In the West we have a very traditional engineering mindset that is hard to break out of. That level of creativity may well be leveling the playing field. You mentioned rising oil prices and the Tata Nano, the emergence of this inexpensive car.
Globality – Wikipedia
What other ways will people — everyday consumers — recognize the emergence of this process outside of business? We are seeing it in all sorts of places.
But his competition is going to be far more fierce than when I applied in So, competing for everything includes competing for the right to go to Wharton. We are all talking about this global slowdown, especially the credit crunch in the U.
Does that affect the process of globality at all? It may speed it up a little bit because there will be more pressure to lower costs, which of course is one of the advantages of operating in developing economies.
That may encourage even more Western companies to go beyond their own borders to lower costs, and may also create more opportunities for companies from India, China, Russia and Brazil. Many view private equity firms as villainous actors intent on the singular goal of profit.
BCG’s Hal Sirkin on ‘Globality’ and the New Two-way Street of Global Business
But new Wharton research provides better insight into the benefits of PE buyouts. Audacity and courage are among the hallmarks of successful startup founders, according to panelists at the recent Wharton India Economic Forum.
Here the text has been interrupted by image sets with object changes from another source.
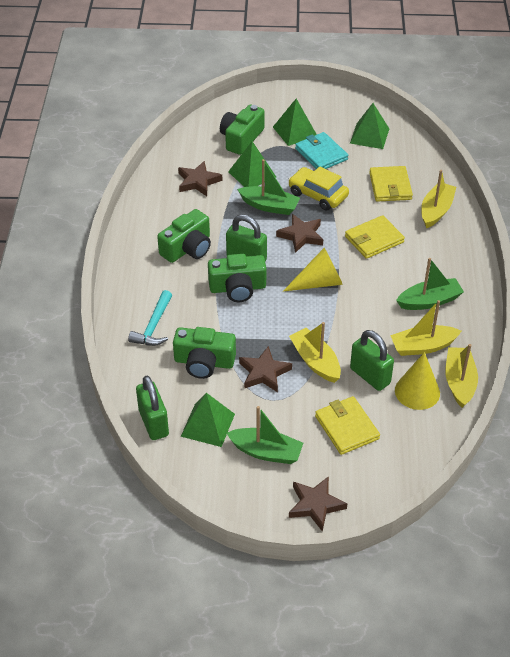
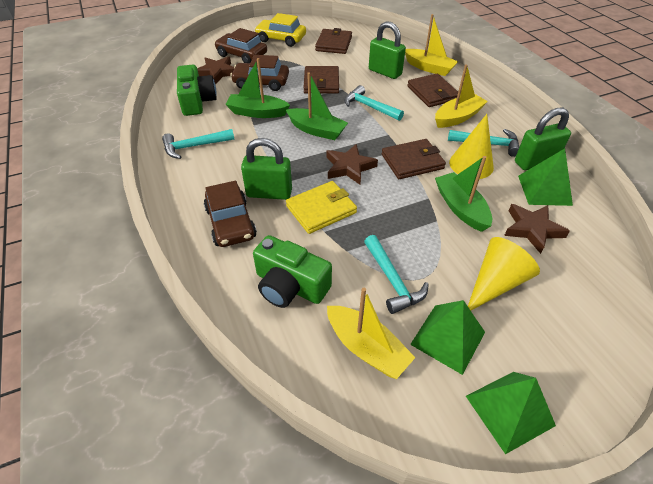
brown car: 0 -> 3
brown star: 4 -> 3
brown wallet: 0 -> 4
green camera: 4 -> 2
green pyramid: 4 -> 3
turquoise hammer: 1 -> 4
turquoise wallet: 1 -> 0
yellow boat: 4 -> 3
yellow wallet: 3 -> 1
Companies are refining their business intelligence gathering by capturing smart data and conducting analytics to yield the desired insights. Log In or sign up to comment.
Additional Reading Management Finding the Virtue in Private Equity Firms Many view private equity firms as villainous actors intent on the singular goal of profit. Innovation What Traits Entrepreneurs Need to Succeed Audacity and courage are among the hallmarks of successful startup founders, according to panelists at the recent Wharton India Economic Forum.